The Last Judgement in Cyberspace immerses the viewer in Michelangelo’s masterpiece from the Sistine Chapel, with each figure in the original painting represented by Miao’s image of himself. Michelangelo’s vivid hues have been replaced by a monochromatic grey palette, so there is nothing to distract us from the confused, querying humans floating as they await their fate. While I admit to missing the context of coloration and earthly landscape in order to help maintain my orientation within the animated composition, the fear and confusion among the falling, floating, groundless figures was more evident by the removal of any real visual grounding. Recomposed in three dimensions, the viewer travels throughout the scene and visits various groupings within the original painting: the angels blowing their horns, the figures holding the cross and the crown of thorns; as the viewer we pause amidst each group and have a brief moment to both experience their perspective on the event as well as their confusion as to their role in it. As in Miao’s other works, the singularity of a person is ultimately meaningless and carries minimal impact; it is as a whole that we affect a collective human experience. Here, the personal experience is understandably one of fear, disorientation and doubt, as is how we commonly perceive our inevitable demise.

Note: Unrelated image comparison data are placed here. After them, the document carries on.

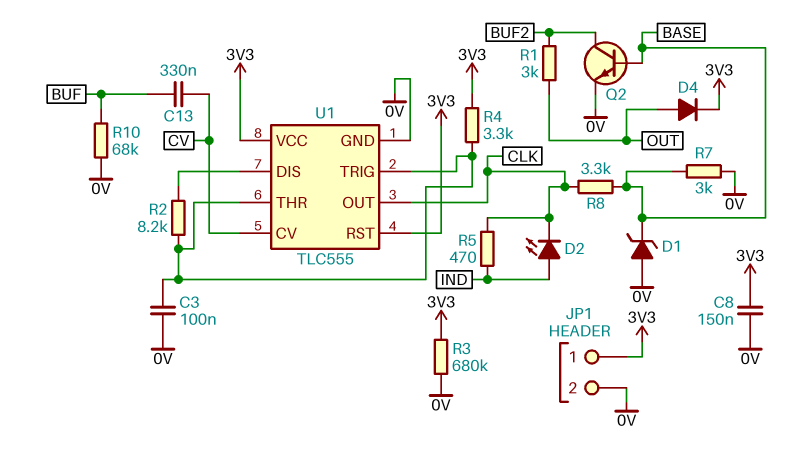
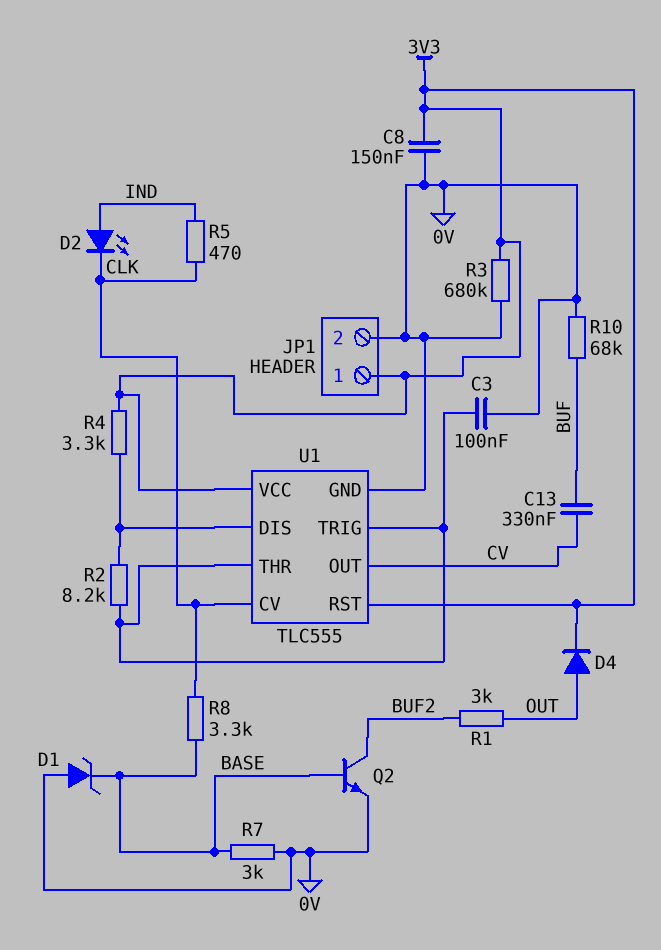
R4: 3.3k (3V3, U1/THR) -> 3.3k (3V3, U1/DIS)
U1 pin CV: CV -> CLK
U1 pin OUT: CLK -> CV

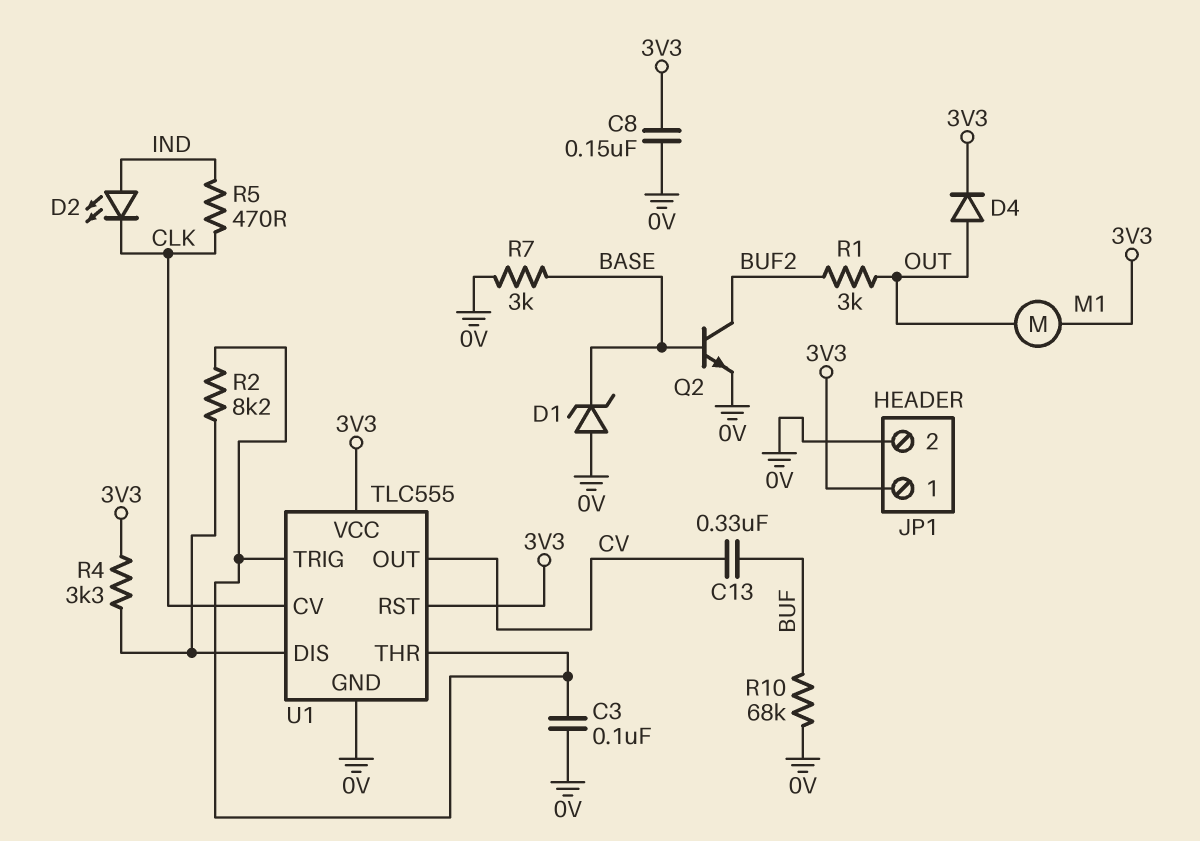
M1: none -> motor (3V3, OUT)
R3: 680k (0V, 3V3) -> none
R8: 3.3k (BASE, CLK) -> none

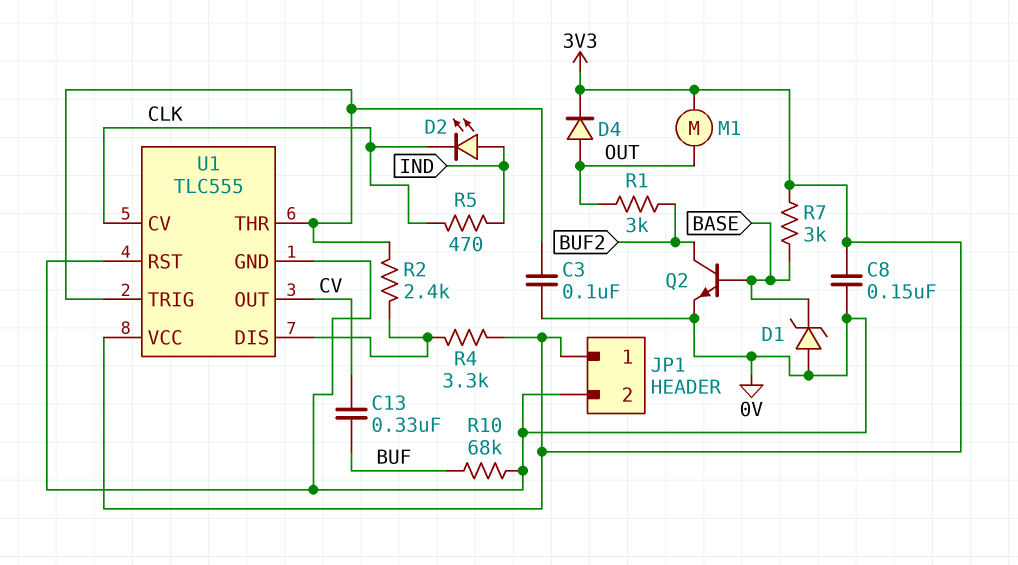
R2: 8.2k (U1/DIS, U1/THR) -> 2.4k (U1/DIS, U1/THR)
R7: 3k (0V, BASE) -> 3k (3V3, BASE)
U1 pin RST: 3V3 -> 0V

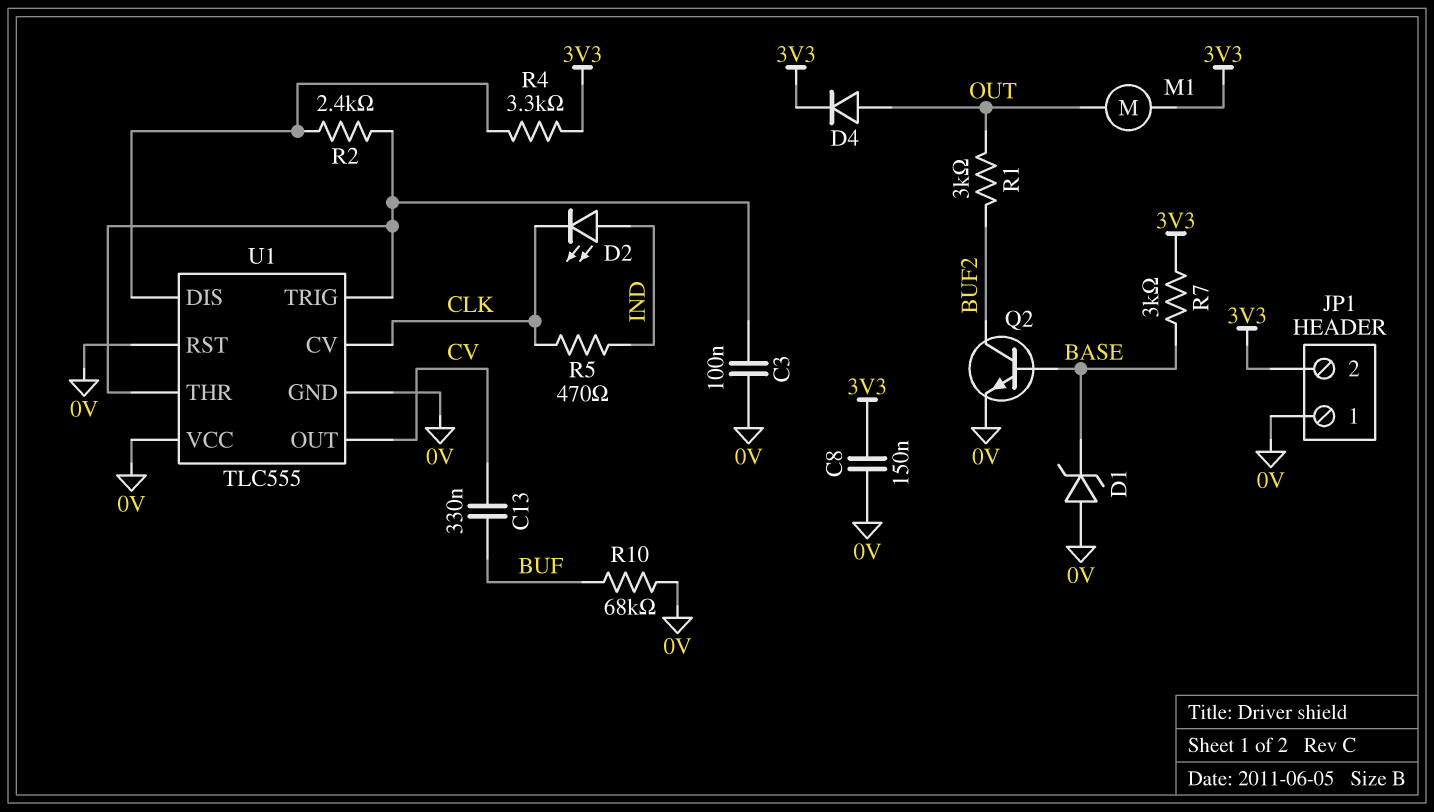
JP1 pin 1: 3V3 -> 0V
JP1 pin 2: 0V -> 3V3
U1 pin VCC: 3V3 -> 0V

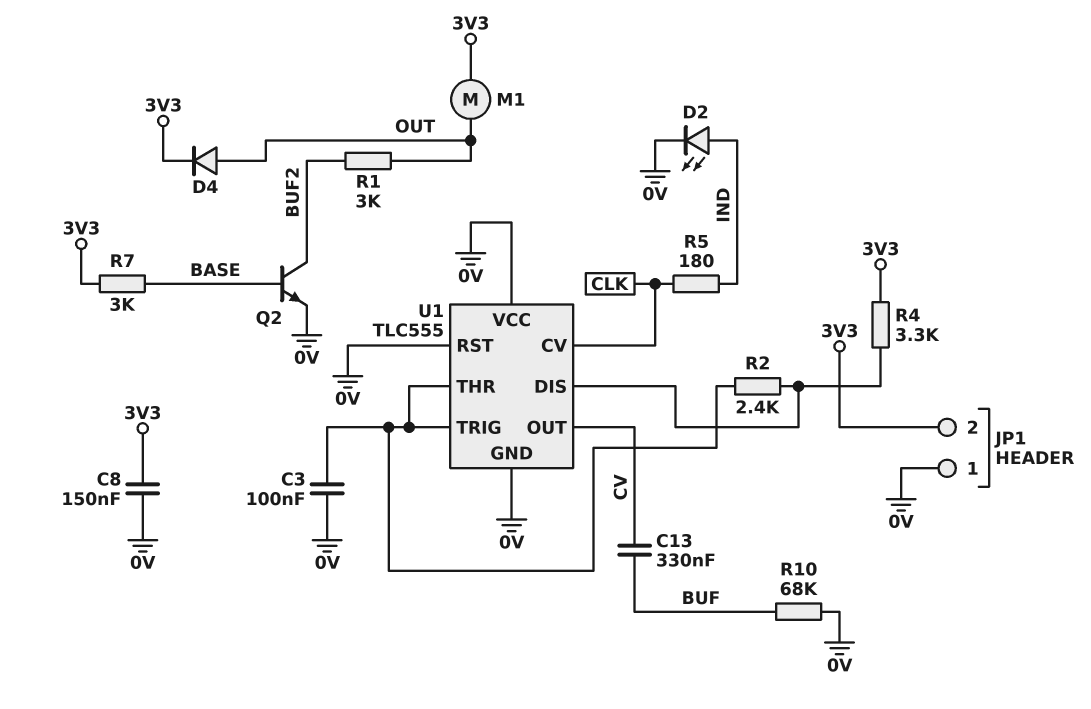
D1: zener (A 0V, K BASE) -> none
D2: LED (A IND, K CLK) -> LED (A IND, K 0V)
R5: 470 (CLK, IND) -> 180 (CLK, IND)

The final work in the Dennos exhibition is Microcosm, based on Hieronymus Bosch’s painting The Garden of Earthly Delights. It is to this work that the majority of the room’s resources are dedicated, its sound system invading the other works and dominating the largest portion of the room. But it is arguably the most significant of the four works; the richest in visual texture and symbolism, perhaps the most profound. We are presented with symbols as simple and provocative as an apple, referencing the Tree of Knowledge, and da Vinci’s innovations in humankind’s progress evoke the struggle between base survival and advancing technology. We draw from nature, create from nature, and return to and feed it in the end. Have we built something so large that we are insignificant within it? Miao’s representation of Bosch’s allegories reflect this modern dilemma.

For a community that has less exposure to contemporary and multidisciplinary art than its siblings to the south, Chicago and Detroit, this is on the one hand a peculiar exhibition to bring to the museum’s audience. To its credit, and perhaps to give it the benefit of the doubt, I applaud the Dennos for mounting this show in spite of its many significant shortcomings and hope that it opens the door to more adventurous future programming.